Sabah kidnapping: Praying for husband's return

Sabah kidnapping: Praying for husband's return
Still waiting: Chin, seen here cradling her niece, is hoping for her husband's safe release.

KOTA KINABALU - For the last 55 days since her husband was snatched by Filipino gunmen, Chin Pek Nyen has stuck to her daily routine of feeding the fishes at their farm.

Tears have run out for Chin since June 16 night when gunmen stormed into their fish farm in Sabah's eastern Kunak waters and took away Chai Sai Chuin, 32.

Both Chin and their two-year-old daughter hid in their room.

"I make sure that the fish are fed and looked after. It is the only thing that I can do now besides praying for his safe return," said Chin.

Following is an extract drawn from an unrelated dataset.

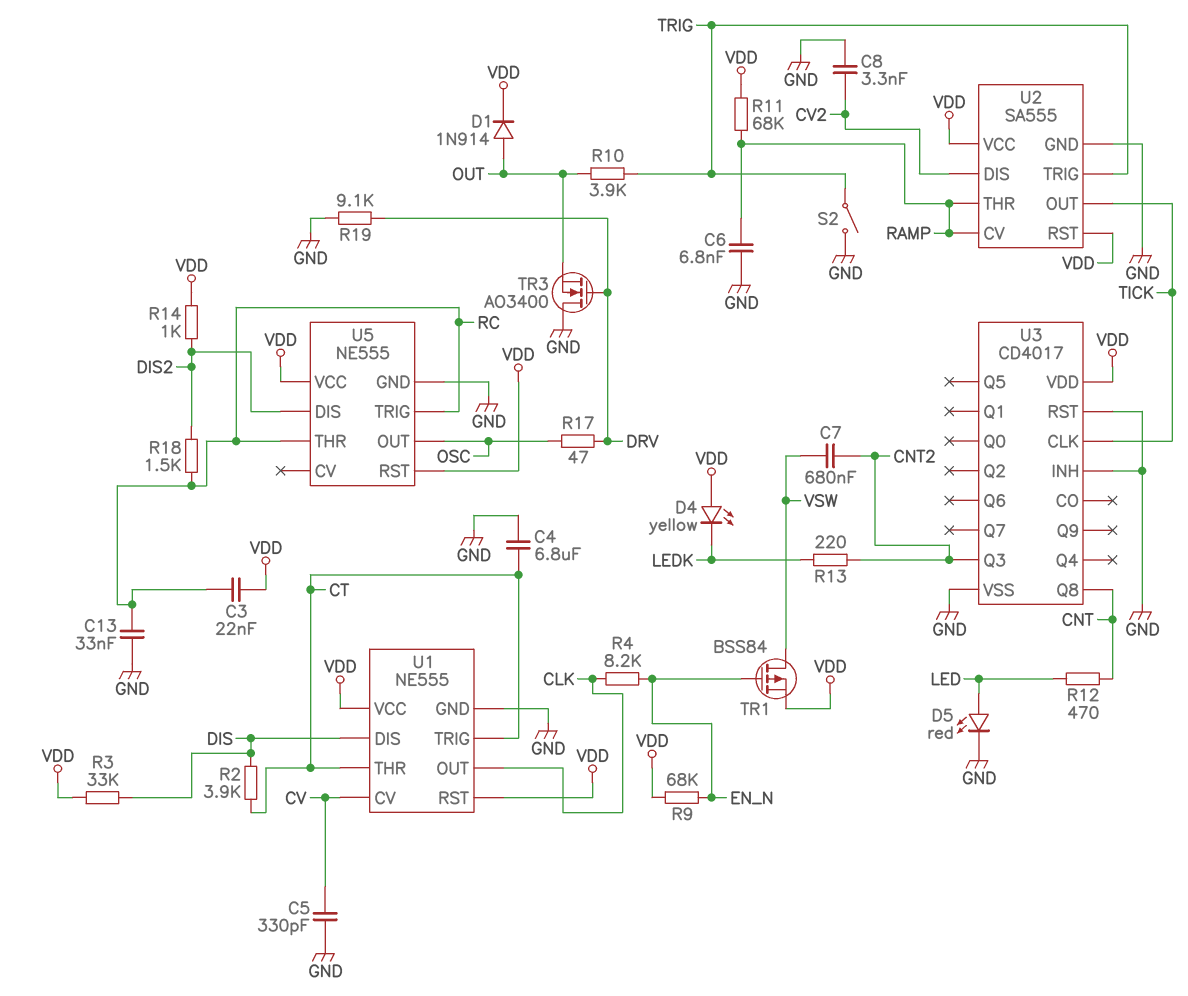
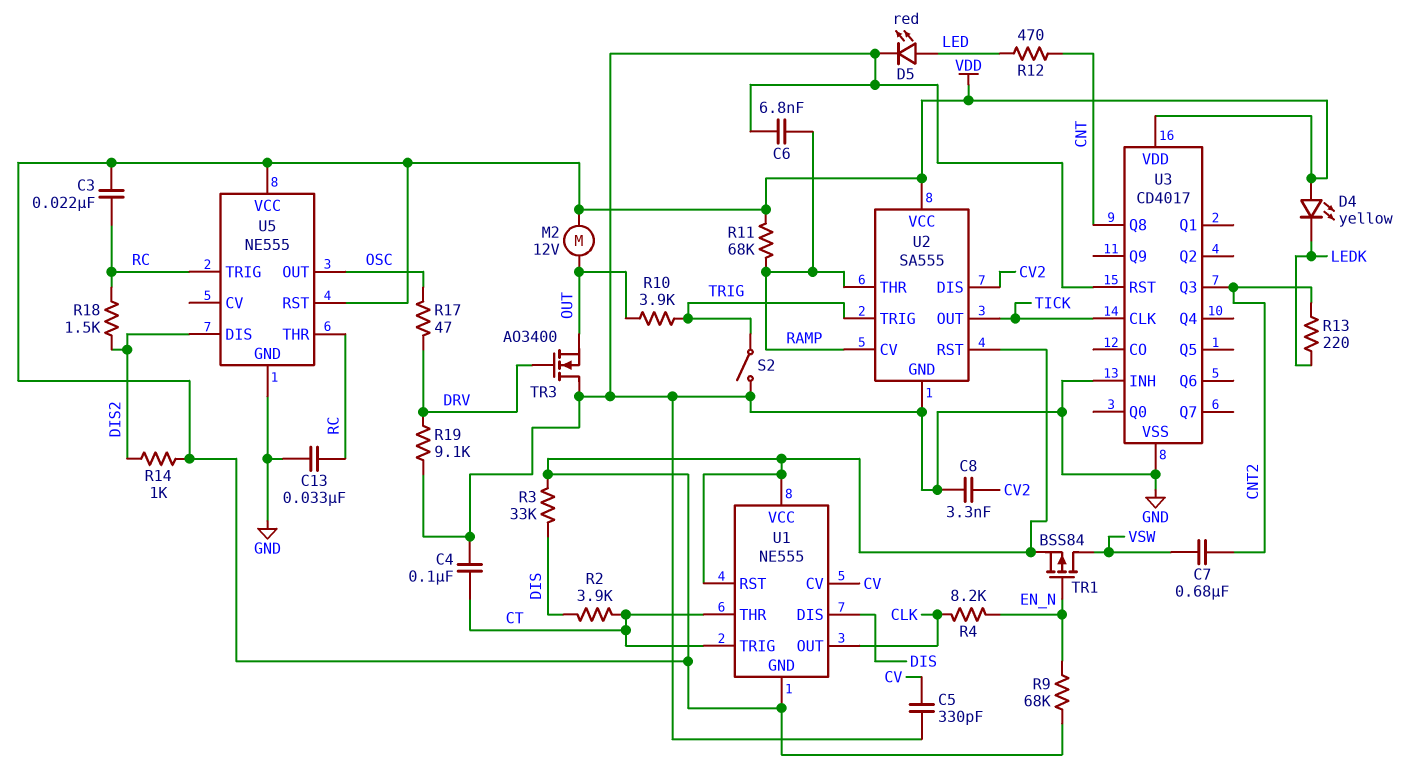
C4: 6.8uF (CT, GND) -> 100nF (CT, GND)
D1: diode 1N914 (A OUT, K VDD) -> none
M2: none -> motor 12V (OUT, VDD)
U1 pin GND: GND -> VDD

"To survive this, I have to be strong and I don't want to shed any more tears as I know this will only make me weaker," she added.

Chin credited the support and help from her husband's partners in helping her with the farm work.

"Without them, I don't think that I would be able to keep as calm and strong," she said, declining to say if there was any ransom demand for Chai.

The fish farm opened a few months before Chai's abduction. The couple had just relocated from Ipoh in April.

Despite praying for her husband's safe release, Chin said there was little else she could do.

"I hope somebody can secure his freedom," said Chin. "I hope that both our Government and the Philippines authorities can do something to secure his release."